Although this isn’t saying very much, the movie is at its best when pulling the carpet out from under the viewer, which it manages to do on a couple of occasions. Things either aren’t what they appear, or the significance of an earlier incident is not immediate apparent. However, to enjoy those moments, you have to sit through an awful lot of dead air. For instance, the Satanic touristing is almost entirely irrelevant to proceedings, and the film quite simply takes far too long to get to the main course. Any pleasures to that point are light in the extreme, and it did not take Chris long to decide that she wanted to see all four of the leads meet horrible fates.
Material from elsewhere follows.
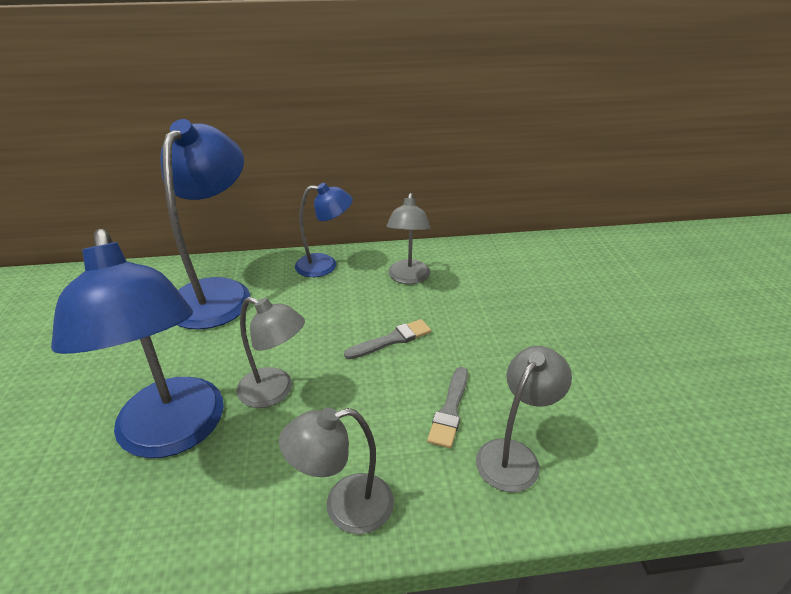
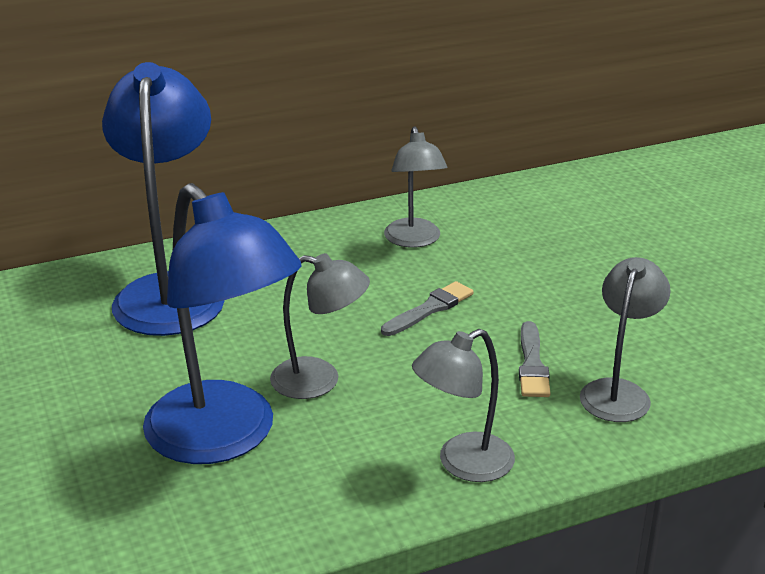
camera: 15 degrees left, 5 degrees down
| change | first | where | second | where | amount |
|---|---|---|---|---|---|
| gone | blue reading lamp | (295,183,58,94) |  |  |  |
While I didn’t feel quite as negatively about them, I will admit, they did not offer many reasons to empathize with them. Hyland, playing the obvious “final girl”, comes the closest to offering likeability, though this could be a result of us being almost entirely familiar with her through her role as lovable goofball Haley on Modern Family. This movie, it must be conceded, might have been improved if Phil Dunphy had also turned up and done a few self-deprecating magic tricks. [Modern Manson Family, perhaps?] On the other hand, Modern Family would likely be improved with more scenes of Haley making out with other ladies, like we get here. Oops. Did I say that out loud?

After a lot of faffing around La-La Land, things do eventually kick off with a gruesome death – history repeating itself – as shown above. This becomes somewhat more interesting, since what is released as a result of that death, sets its sights on the remaining characters. Of course, merely killing them would be too brisk: they have to be chased around various locations in Los Angeles County first,  and terrorized, before ending up, more or less, where they arrived in the city. It’s also disappointingly low on gore or imagination, once we get past that first kill. Seriously: someone literally goes into a portable toilet and is never seen again. That’s not exactly the stuff of nightmares. Though I guess this particular portable toilet, being located in downtown LA, might well be.